Publisher Description:
This book explores changes in rural households of the Georgia Piedmont through the material culture of farmers as they transitioned from self-sufficiency to market dependence. The period between 1880 and 1910 was a time of dynamic change when Southern farmers struggled to reinvent their lives and livelihoods. Relying on primary documents, including probate inventories, tax lists, state and federal census data, and estate sale results, this study seeks to understand the variables that prompted farm households to assume greater risk in hopes of success as well as those factors that stood in the way of progress. While there are few projects of this type for the late nineteenth century, and fewer still for the New South, the findings challenge the notion of farmers as overly conservative consumers and call into question traditional views of conspicuous consumption as a key indicator of wealth and status.

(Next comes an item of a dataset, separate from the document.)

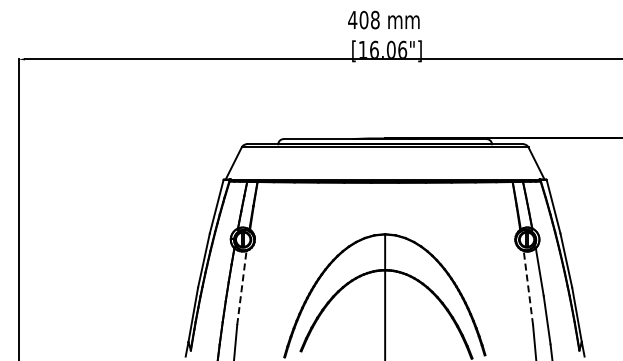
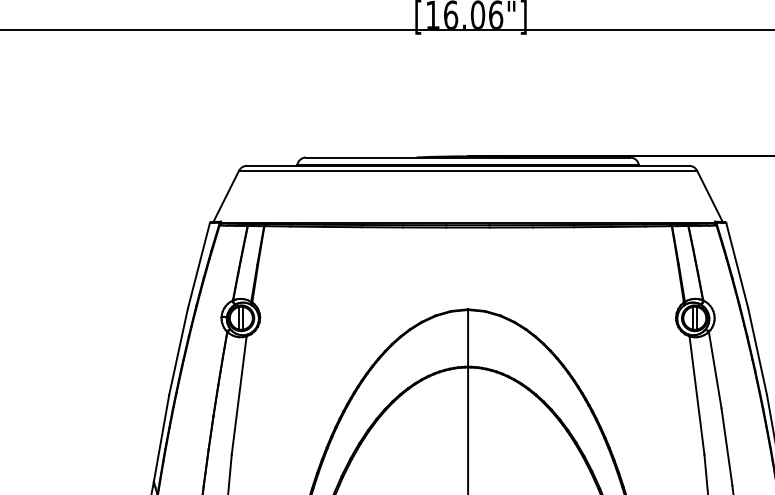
line: (241, 287) -> (238, 394), dashed -> solid
line: (528, 287) -> (697, 394), dashed -> solid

Contributor Bio(s): Ferleger, Louis A.: - Louis Ferleger is Professor of History and chair of the History Department at Boston University. He is co-editor, co-author or editor of six books, including Agriculture and National Development: Views on the Nineteenth Century and Slavery, Secession, and Southern History. He is series editor of the Historians in Conversation series published by the University of South Carolina Press and has co-edited a special issue of The Annals devoted to globalization. He has been awarded many fellowships and grants, including two awards from the National Endowment for the Humanities, an Earhart Fellowship, and a Twentieth Century Fund research grant.Metz, John D.: - John Metz is Director of Archives, Records and Collections at the Library of Virginia. He has more than twenty years of experience in historical research, education, collections management, and programming through his work as an archaeologist, historian and architectural historian for museums and cultural institutions, including the Colonial Williamsburg Foundation, Thomas Jefferson's Monticello, the Bermuda National Trust, and the Pamplin Historical Park and the National Museum of the Civil War Soldier. Metz has written and lectured extensively on Southern history, architecture, and material culture. He holds an MA in Anthropology from the College of William and Mary and a PhD in American Studies from Boston University.